This multi-faceted study looks at colonial emanations of finance, managerialism, and horticulture at the Deptford Docks and their echoes in the ‘accumulation by dispossession’ of contemporary speculation and real estate development. Historically both a naval dockyard and the site of a commercial ship-building operation, the Deptford Dockyard figures regularly in the diaries and official papers of prominent figures from the 17th-19th centuries, who, as members of the Royal Society, Council of Foreign Planters, the Royal African Company, and the East India Company, describe their desires and excitements in the technological development of ships, botany, finance and ‘adventure’ while orchestrating the violence of the plantation system, enslavement, global finance, and technologies of colonial control.
At the same time, dockyards in the UK and across the British empire were crucial sites of encounter between enslaved people, freed people of colour, and ship and dockyard workers, who used them to share information, analyse the ‘common winds’ of change in acts of solidarity, rebellion and resistance, like that of the Haitian revolution.

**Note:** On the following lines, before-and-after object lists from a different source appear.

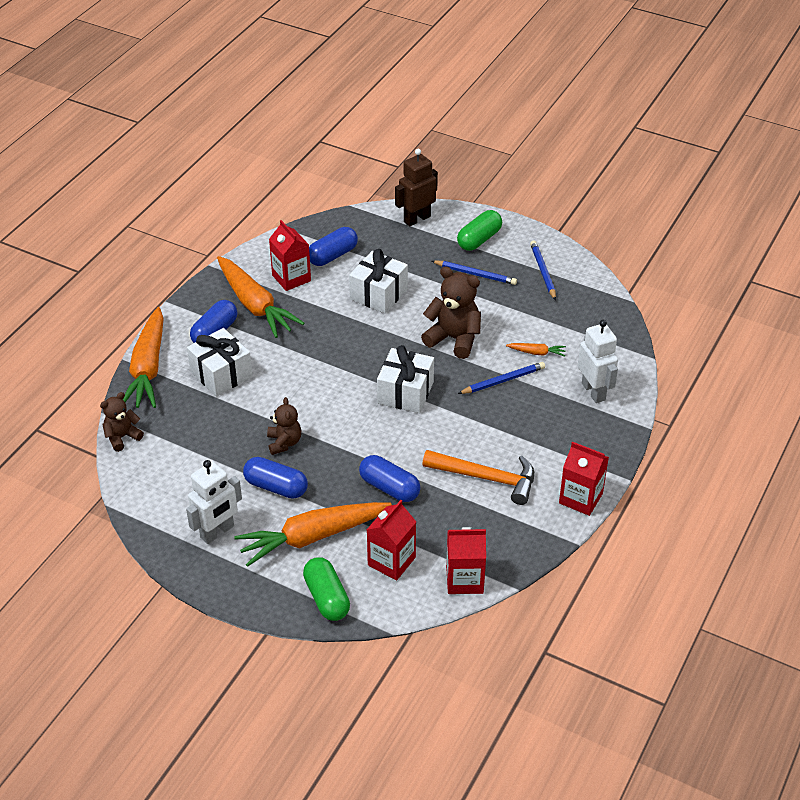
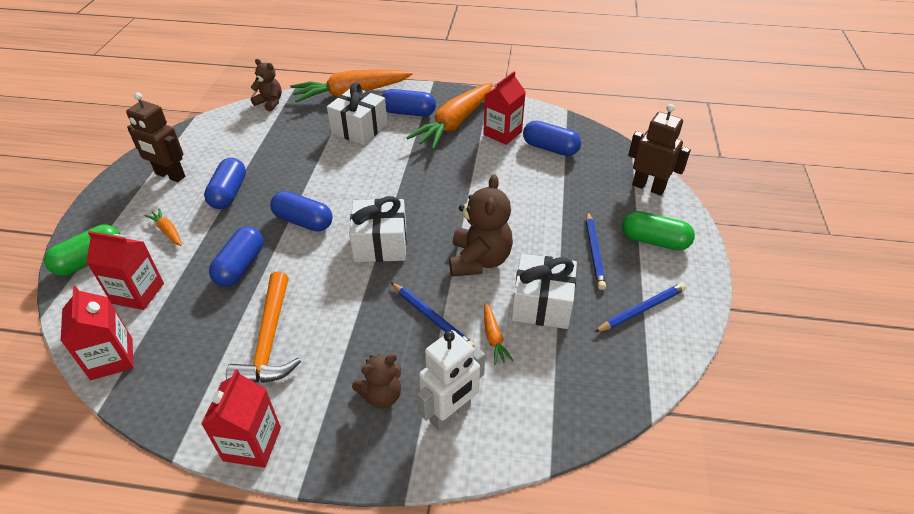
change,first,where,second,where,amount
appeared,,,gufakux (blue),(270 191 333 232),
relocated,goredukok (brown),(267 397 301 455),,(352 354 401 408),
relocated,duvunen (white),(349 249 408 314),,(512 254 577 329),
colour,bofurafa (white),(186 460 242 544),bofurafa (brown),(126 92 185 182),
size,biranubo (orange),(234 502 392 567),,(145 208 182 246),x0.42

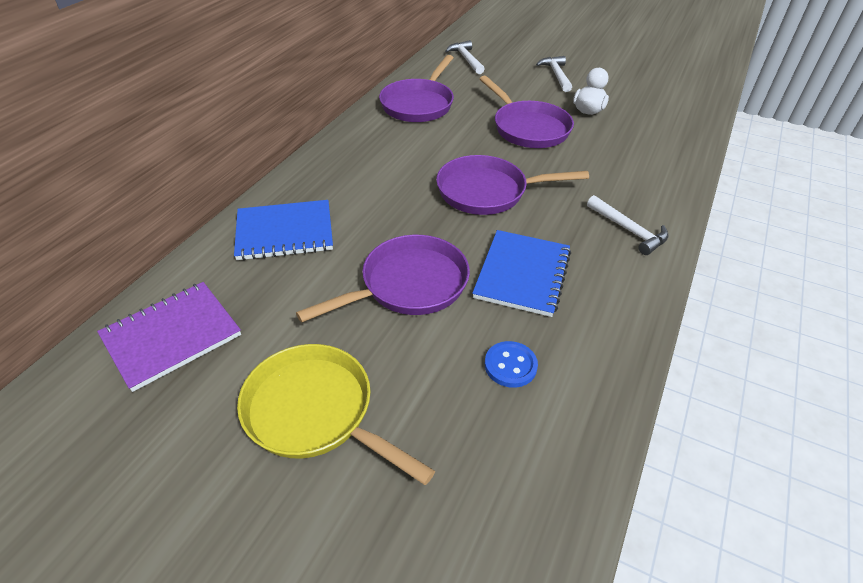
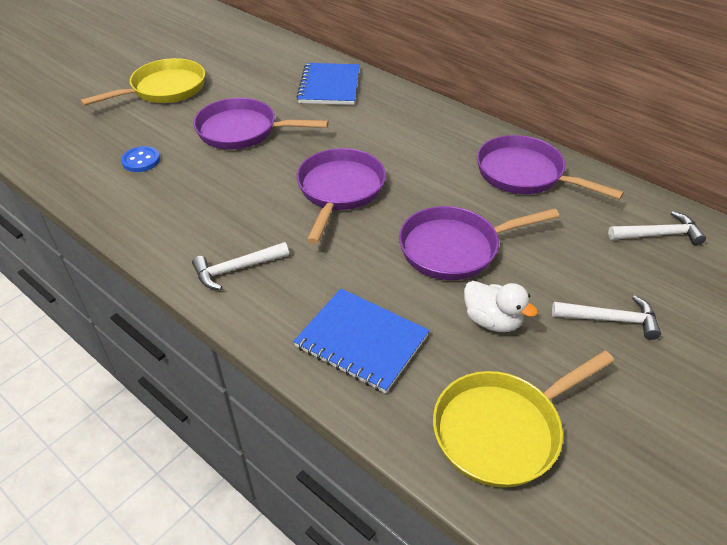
change,first,where,second,where,amount
missing,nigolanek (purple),(97 282 241 392),,,
appeared,,,pirilil (yellow),(433 350 614 488),
relocated,nigolanek (blue),(472 230 571 317),,(293 288 430 393),
spun,pirilil (purple),(296 235 470 323),,(193 98 329 150),120 degrees clockwise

Across these histories, the Dockyard can be read as a dispositive – where the burgeoning desires for ecological and technical invention invest an order of racialised violence and worker control, but also where new forms of masterlessness are born.
Today the former dockyard in Deptford is the site of a proposed, globally financed luxury real estate development that, following other London trends, threatens to displace those who inherit and continue to resist the Dockyard’s classed and racialised social order. How can the struggles of groups like Voice for Deptford and Deptford People’s Heritage Museum, who contest the development’s erasure of Black and working-class communities of the past and present, make use of the histories of dockyard resistance to propel our/their own projects of masterlessness?
In this study, Deptford People’s Heritage Museum founder Joyce Jacca works with Dr Janna Graham (Ultra-red, Goldsmiths), local historians, activists, and international groups like the Museum of Maritime Intolerance (Senegal) to develop a conjunctural analysis of the dockyard’s past, present and future.
Points of importance to the history and contemporary struggle over the dockyard can be found on the website and on QR codes in the local area.